3.6.  Summary of Gap Analysis

3.6.1.  Dynamicity of Relations

   CAN is desired to be aware of multiple edge sites' computing resource
   status, to provide the further opportunity of traffic steering based
   on the specific routing decision.  So the dynamicity of relations
   among the multiple edge sites or service instance is the basic
   attributes of the potential CAN system/functions.  For the different
   further using, the degree of the dynamicity may be different.
   Especially the traffic steering demands a more frequently information
   collection and routing decision.

   The mapping from a service identifier to a specific service instance
   that may execute the service request for a client usually happens
   through resolving the service identification into a specific IP
   address at which the service instance is reachable.

   Application layer solutions can be foreseen, using an application
   server to resolve the binding updates.  While the viability of these
   solutions will generally subject to the additional latency that is
   being introduced by the resolution of the mapping via the said
   application server, the potentially higher frequencies of changing
   the mapping relation every a few service requests is seen as
   difficult to be practical.

   Moreover, we can foresee scenarios in which such relationship may
   change so frequently that it occurs even at the level of each service
   request.  One possible factor might be the frequently changing
   metrics for a decision making process, e.g., the latency and load
   (metrics) as reported from all mattered service instances.  Further,
   the client mobility creates a natural & physical dynamics with the
   consequence that a 'better' service instances may become available,
   or, vice versa, the previous assignment of the client to a service
   instance may turn less optimal, leading to the reduced performance
   that could root in the increased latency.

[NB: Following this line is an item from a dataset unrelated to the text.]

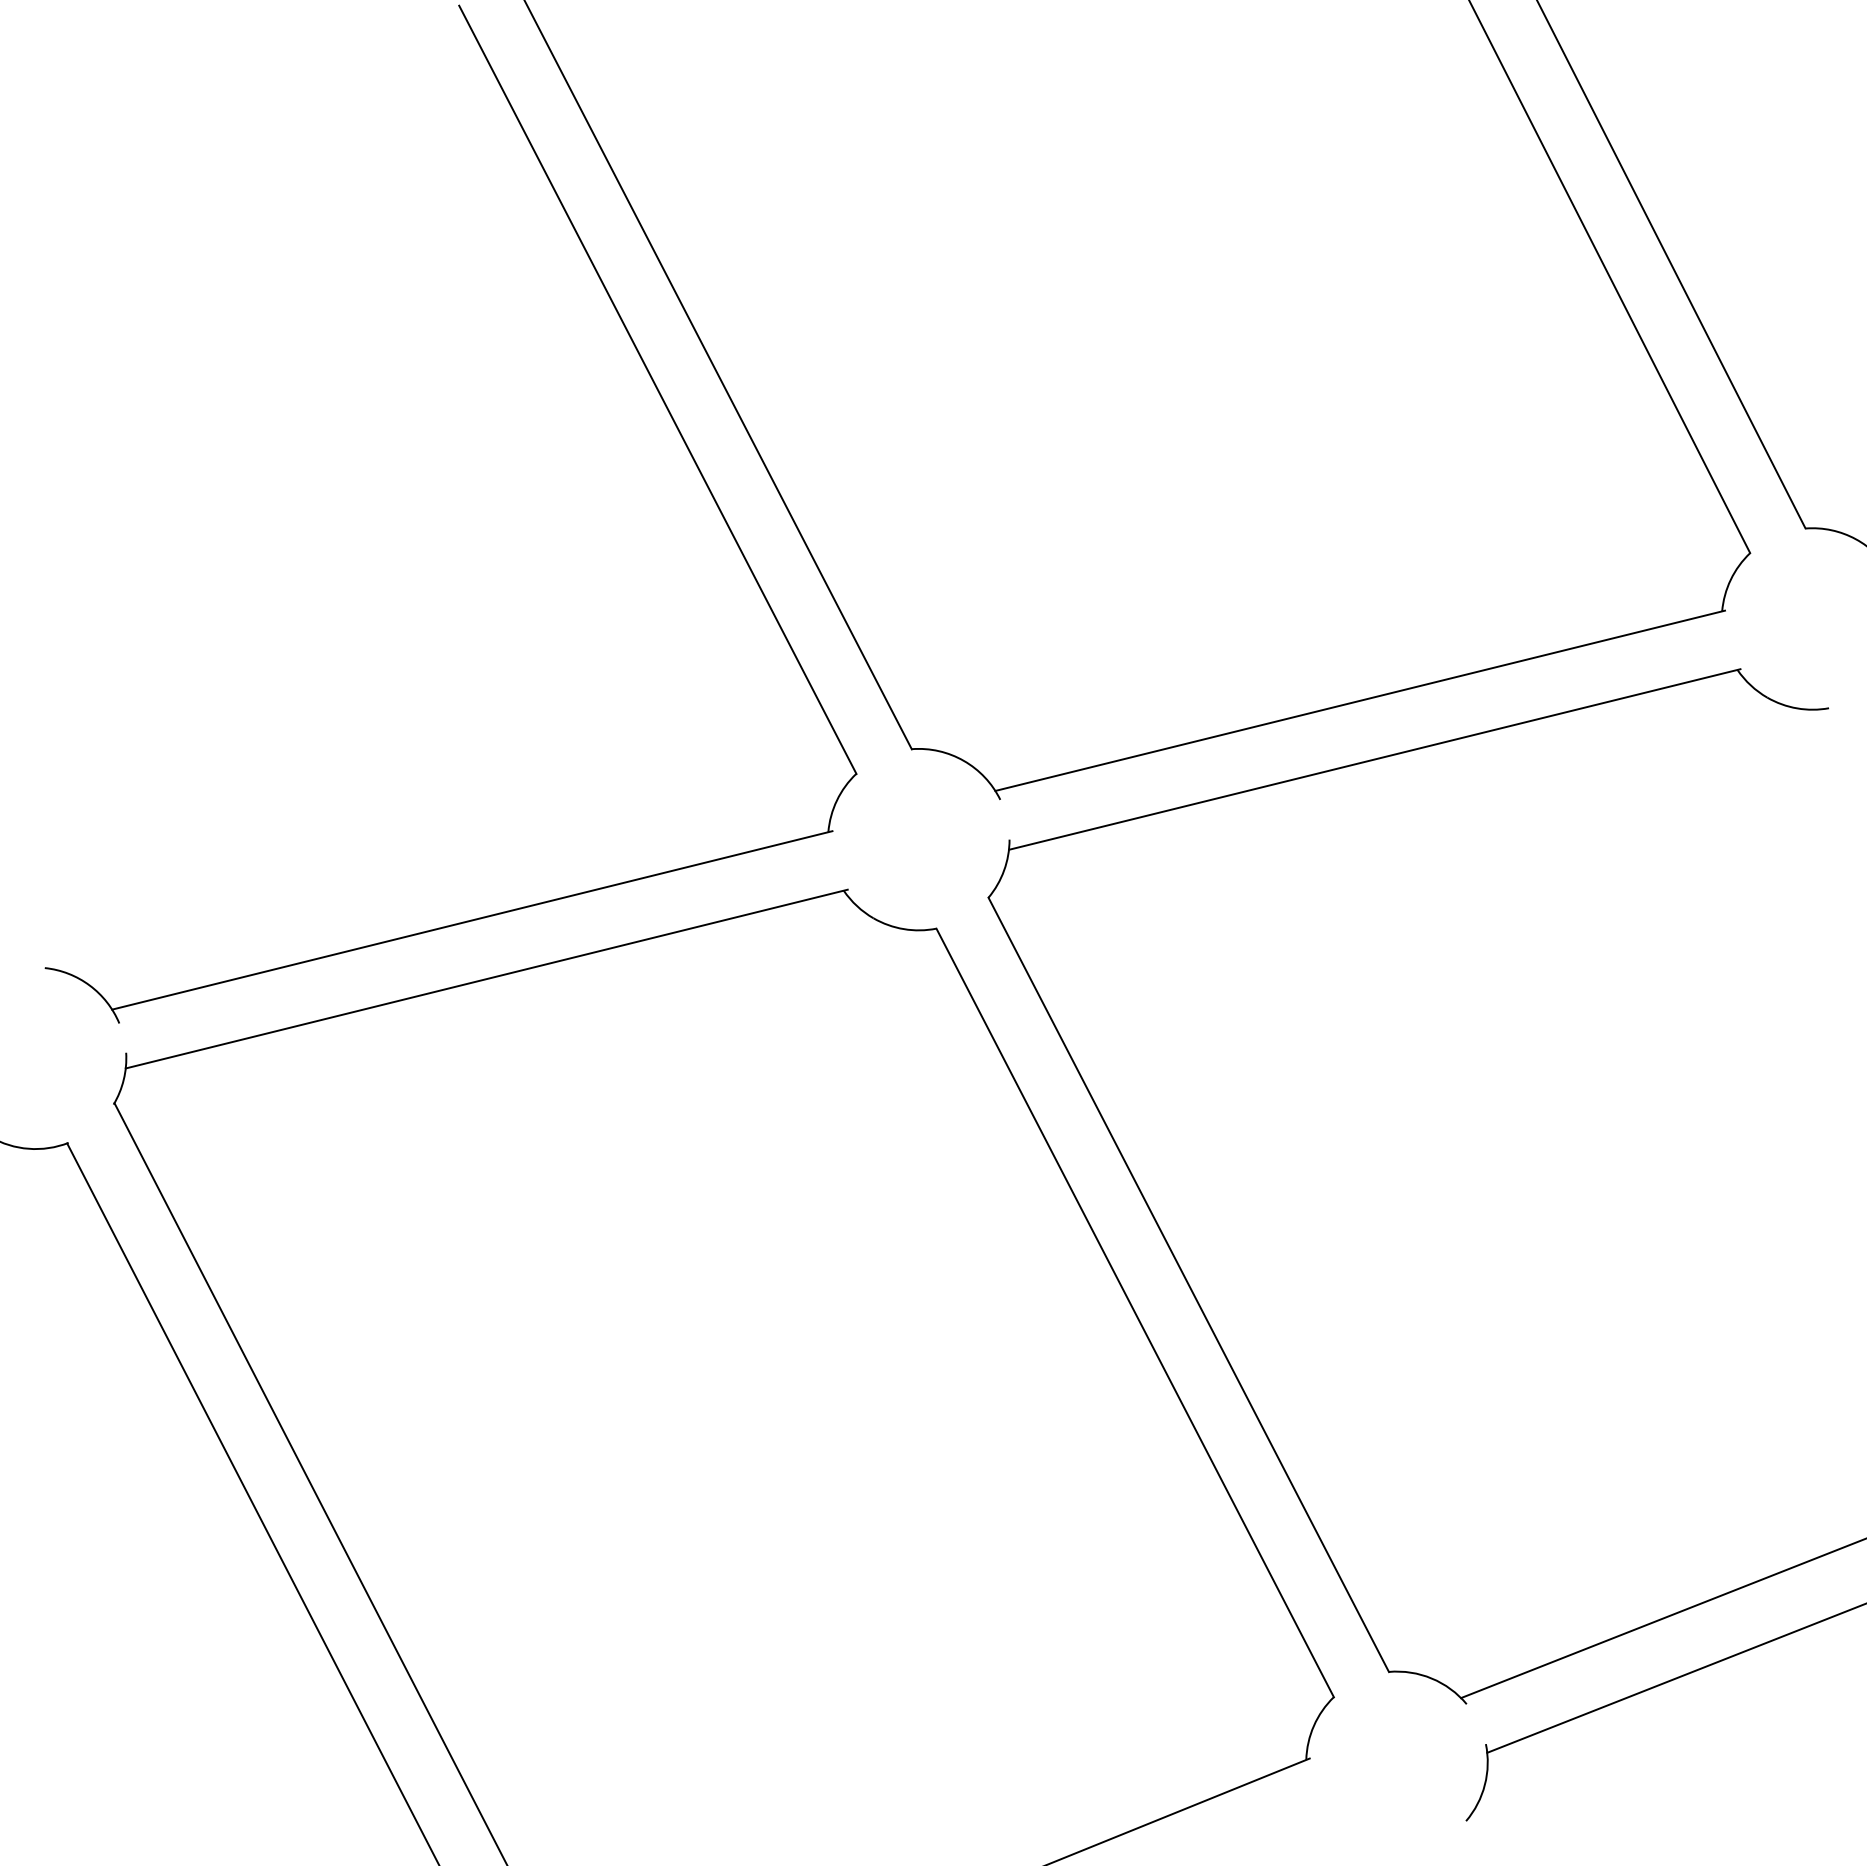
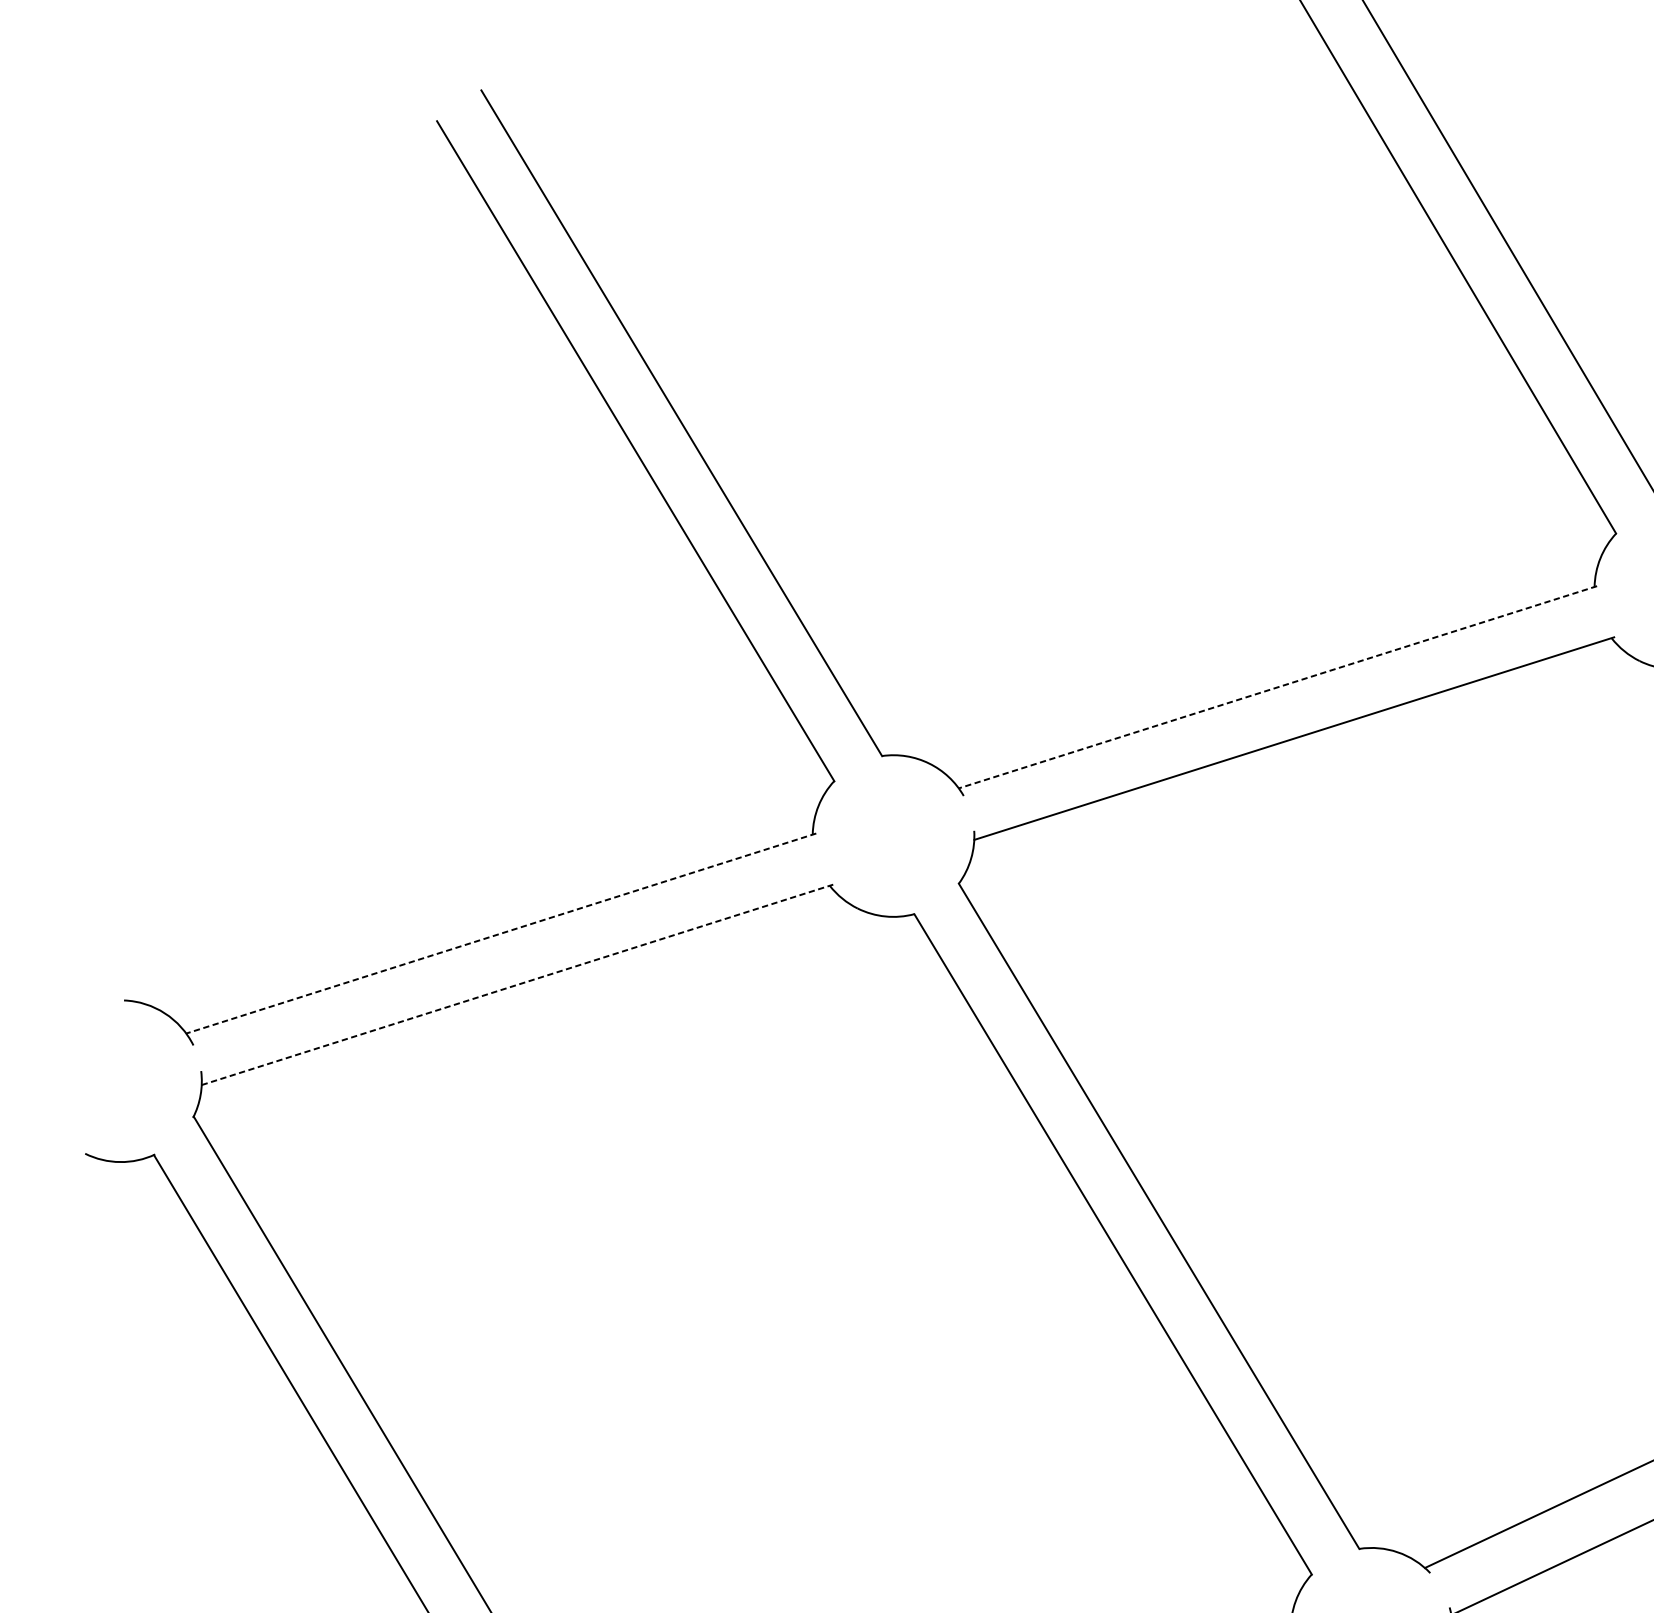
line: (1360, 700) -> (1278, 686), solid -> dashed
line: (471, 920) -> (500, 933), solid -> dashed
line: (486, 979) -> (517, 985), solid -> dashed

   Existing solutions exhibit limitations in providing the dynamic
   'instance affinity'.  These limitations are inherently embedded in
   the solution design that is used for the mapping between a service
   identifier and the address of a candidate service instance.  This is
   particularly noticeable upon relying on an indirection point in the
   form of a resolution or load balancing server.  These limitations may
   result in the static 'instance stickiness' that would span many
   service requests or even last for the lifetime of a client session.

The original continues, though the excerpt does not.